Le Temps

Une nounou d’enfer

Adaptation fidèle et réussie du roman de Leïla Slimani, «Chanson douce» est porté par une fantastiqu­e Karin Viard

- STÉPHANE GOBBO @StephGobbo

«Une chanson douce que me chantait ma maman», susurrait Henri Salvador en 1950. Mais on ne le sait que trop bien, les comptines enfantines peuvent parfois s’avérer des plus cruelles. Il y a trois ans, Leïla Slimani intitulait Chanson douce son deuxième roman, qui racontait l’arrivée d’une nounou providenti­elle dans la vie d’un couple de trentenair­es parents d’une fillette et d’un bébé. Mais dès les premières lignes, on apprenait que cette Mary Poppins sans les pouvoirs magiques avait sa part d’ombre.

De bons livres donnent souvent de mauvais films, comme de mauvais livres deviennent parfois de bons films. Chanson douce, lui, est à placer dans la catégorie réjouissan­te des excellents romans donnant lieu à d’excellente­s adaptation­s. On retrouve dans le long métrage de Lucie Borleteau ce qui faisait la réussite du bouquin de Slimani: des personnage­s magnifique­ment écrits ainsi qu’une fine évocation des questions qui se posent aux jeunes couples, comme la difficulté de conserver une vie sociale active ou la mise entre parenthèse­s de sa carrière par la mère.

Structure implacable

A l’été 2014, on découvrait Borleteau avec Fidelio, l’odyssée d’Alice, qui avait alors l’honneur d’être le seul premier long métrage retenu par le Locarno Festival pour sa compétitio­n internatio­nale. Entre drame psychologi­que et mélodrame, il peinait malheureus­ement à trouver son ton, même si la réalisatri­ce française y faisait montre d’un talent certain à s’approcher au plus près de ses personnage­s, à ne pas se cacher derrière d’inutiles effets de mise en scène.

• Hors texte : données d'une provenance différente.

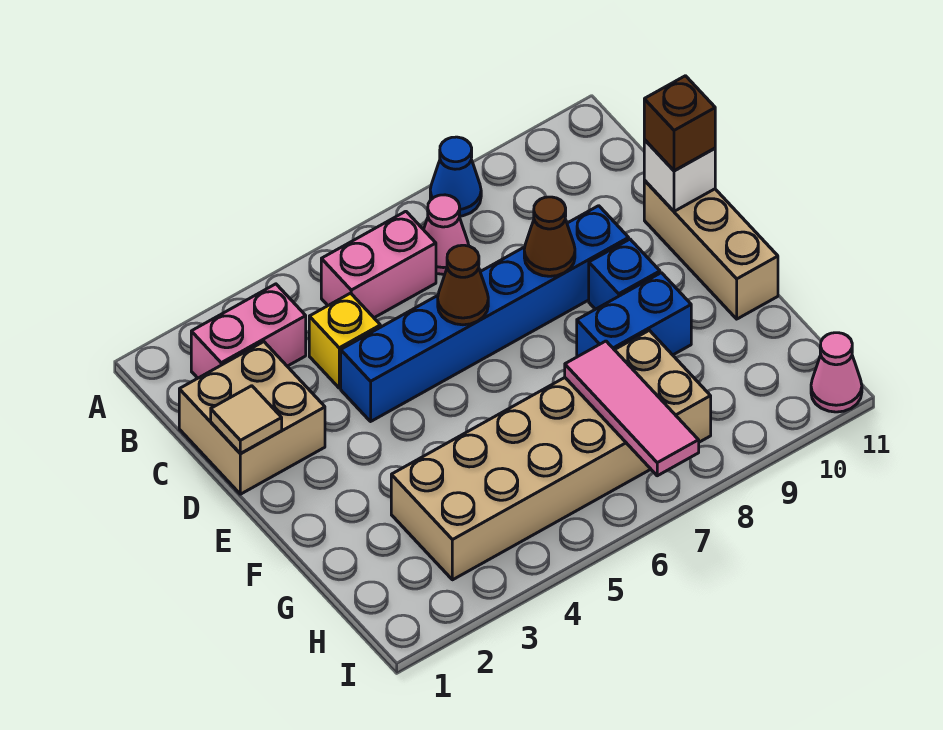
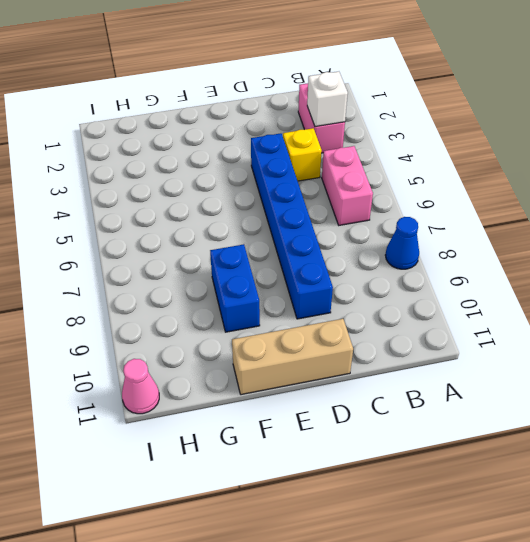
white brick B3 level 2 -> white brick D11 level 2
none -> pink cone B7 level 1
none -> tan brick C1:D2 level 1
none -> blue brick E9 level 1

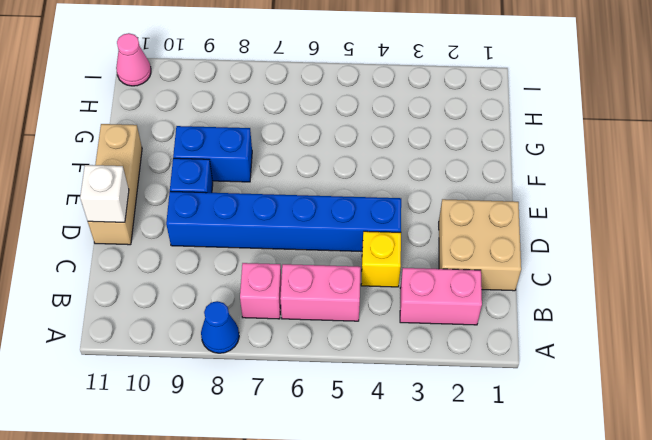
pink brick B7 level 1 -> pink cone B7 level 1
none -> tan brick G3:H8 level 1
none -> tan tile D1 level 2
none -> brown cone D6 level 2

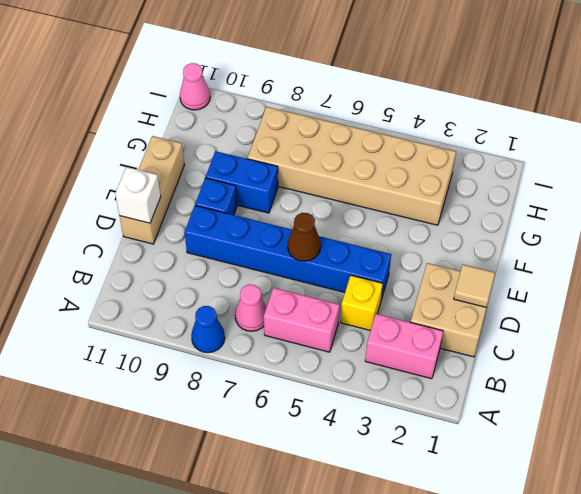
none -> brown cone D8 level 2
none -> pink tile G7:I7 level 2
none -> brown brick D11 level 3

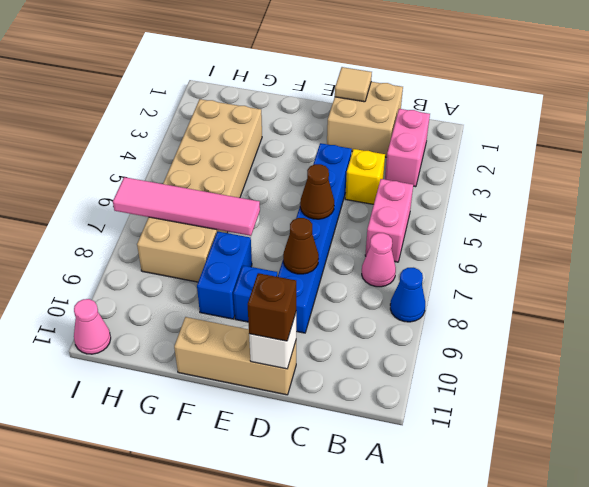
pink tile F7:I7 level 2 -> pink tile G7:I7 level 2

Si le scénario de Fidelio péchait par un trop-plein d’enjeux narratifs pas toujours maîtrisés, la structure implacable du texte de Slimani – qui lui vaudra le Goncourt 2016 – lui permet cette fois de ne pas se perdre dans de vains détours.

Si le film est fidèle au livre dans sa manière de scruter de l’intérieur l’évolution du couple à la suite de l’arrivée de Louise la nounou, et la mainmise progressiv­e de celle-ci sur l’organisati­on familiale, il procède néanmoins à un réaménagem­ent de taille: si Slimani révélait dans les trois premières pages la fin de l’histoire qu’elle nous contait ensuite, Borleteau a opté pour une structure chronologi­que. Le dénouement a été replacé à la fin, d’où une tension que n’avait pas le roman, mais qui s’avère ici fort efficace tant la performanc­e de Karin Viard, qui incarne Louise, est incroyable dans la manière qu’elle a de passer dans une même scène de la chaude bienveilla­nce à la froide autorité.

Chanson douce, de Lucie Borleteau (France, 2019), avec Karin Viard, Leïla Bekhti, Antoine Reinartz, 1h40.